The Famous and Infamous Rulers of Rome – Part 46
The Famous and Infamous Rulers of Rome series explores the most famous – and infamous – dictators, leaders and emperors of Rome. This week we focus on Emperor Constantine, also known as Constantine the Great.
Constantine The Great Part I
Emperor Constantine has rightly been called the most important emperor of late antiquity. His powerful personality laid the foundations of post-classical European civilization; his reign was eventful and highly dramatic. His victory at the Milvian Bridge counts among the most decisive moments in world history, while his legalization and support of Christianity and his foundation of a “New Rome” at Byzantium rank among the most momentous decisions ever made by a European ruler. The fact that ten Byzantine emperors after him bore his name may be seen as a measure of his importance and of the esteem in which he was held.
Constantine was born in 285 to Helena to an inn keeper’s daughter and Constantius Chlorus. When Constantius Chlorus was elevated to the rank of Caesar, Constantine became a member of the court of Diocletian. He proved an officer of much promise when serving under Diocletian’s Caesar Galerius against the Persians. He was still with Galerius when Diocletian and Maximian abdicated in 305, finding himself in the precarious situation of a virtual hostage to Galerius.
When Constantius Chlorus died in 306, the troops hailed Constantine as the new Augustus. Galerius refused to accept this proclamation but, faced with strong support for Constantius’ son, he saw himself forced to grant Constantine the rank of Caesar.
Galerius died in 311, leaving four leaders to struggle for dominance. In the east, Licinius and Maximinus Daia fought for supremacy; in the west, Constantine began a war with Maxentius. In 312, Constantine invaded Italy. Maxentius is believed to have had up to four times as many troops, though they were inexperienced and undisciplined. Victorious in battle, Constantine marched on Rome. He later claimed to have had a vision on the way to Rome during the night before battle. In this dream he saw the symbol of Christ shining above the sun. Seeing this as a divine sign, Constantine had his soldiers paint the symbol on their shields. Following this, Constantine went on to defeat the numerically stronger army of Maxentius at the Battle at the Milvian Bridge. Constantine saw this victory as directly related to the vision he had the night before. Henceforth, Constantine saw himself as an Emperor of the Christian people. Although Constantine was baptized on his deathbed, he is generally understood as the first Christian Emperor of the Roman Empire.

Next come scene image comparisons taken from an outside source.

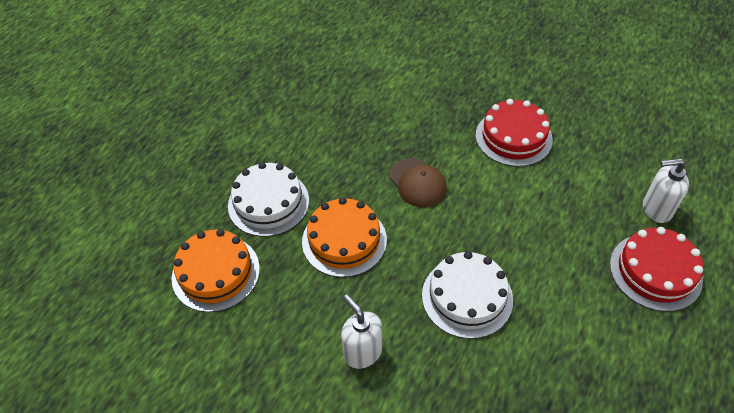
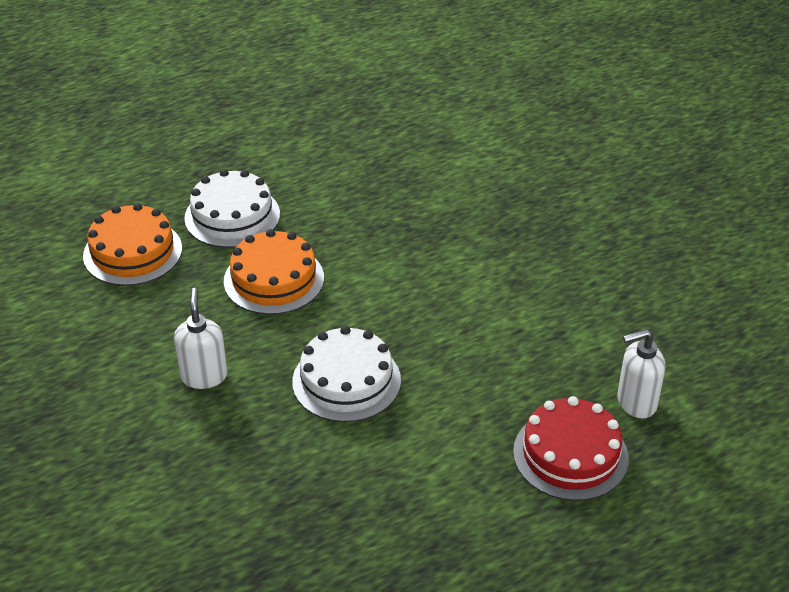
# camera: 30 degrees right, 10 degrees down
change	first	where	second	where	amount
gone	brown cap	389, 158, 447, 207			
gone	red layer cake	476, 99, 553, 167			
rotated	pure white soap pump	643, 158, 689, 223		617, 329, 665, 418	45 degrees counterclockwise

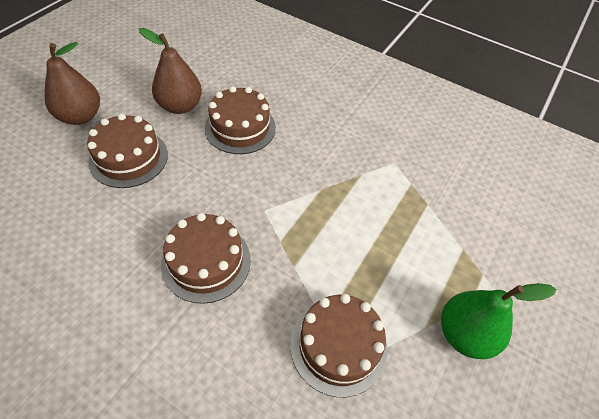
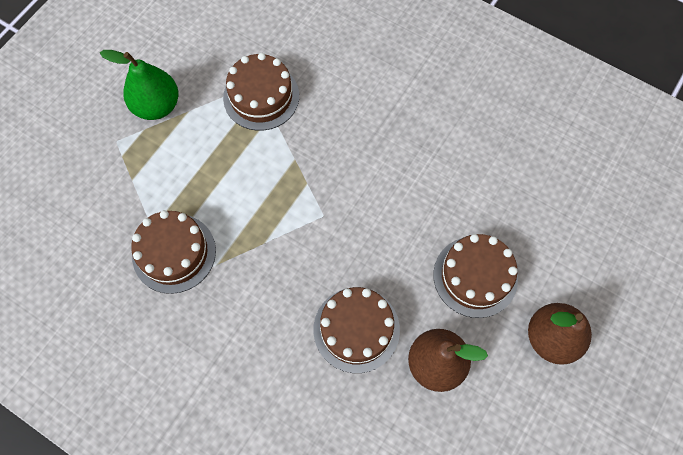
# camera: 175 degrees left, 15 degrees up
change	first	where	second	where	amount
shifted	brown layer cake	161, 213, 251, 304		131, 210, 216, 294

With his victory over Maxentius, Constantine became the dominant figure in the Empire. The senate warmly welcomed him to Rome and the two remaining Emperors, Licinius and Maximinus II Daia, could do little else but agree to his demand that he should be the senior Augustus. It was in this senior position that Constantine ordered Maximinus II Daia to cease their repression of the Christians.
In 313, Licinius defeated Maximinus II Daia, leaving only two Emperors. At first, both tried to live peacefully with each other, Constantine in the west, Licinius in the east. In 313, they met at Mediolanum, where Licinius even married Constantine’s sister and restated that Constantine was the senior Augustus. It was agreed that Licinius would return property to the Christian church which had been confiscated in the eastern provinces. It was clear that Licinius would make his own laws in the east without the need to consult Constantine.
Problems arose when Constantine appointed his brother-in-law Bassianus as Caesar for Italy and the Danubian provinces. Licinius saw in Bassianus little else than a puppet of Constantine. To prevent his opponent from further increasing his power, Licinius managed to persuade Bassianus to revolt against Constantine in 315.
The rebellion was easily put down, but the involvement of Licinius was discovered, making war inevitable. In 316, Constantine attacked with his forces and defeated Licinius, forcing him to retreat.
After ensuing battles, most won by Constantine yet some indecisive, the two sides reached a treaty. Licinius surrendered all Danubian and Balkan provinces, with the exception of Thrace, to Constantine. In effect this was little else but confirmation of the actual balance of power, as Constantine had indeed conquered these territories and controlled them.
For a short while the Empire enjoyed peace, but soon the situation began to deteriorate again. Constantine acted more and more in favor of the Christians and Licinius began to disagree. From 320 onwards, Licinius began to suppress the Christian church in his eastern provinces and also began ejecting Christians from government posts.
Constantine, while campaigning against Gothic invaders, strayed into Licinius’ Thracian territory. It is possible he did so on purpose in order to provoke a war. But as it may, Licinius took this as a reason to declare war in 324.
Constantine moved to attack first with 120,000 infantry and 10,000 cavalry against Licinius’ 150,000 infantry and 15,000 cavalry. In 324, he severely defeated Licinius’ forces at Hadrianopolis and shortly after his fleet won victories at sea. Licinius was imprisoned and later executed. Now Constantine was sole Emperor of the entire Roman world.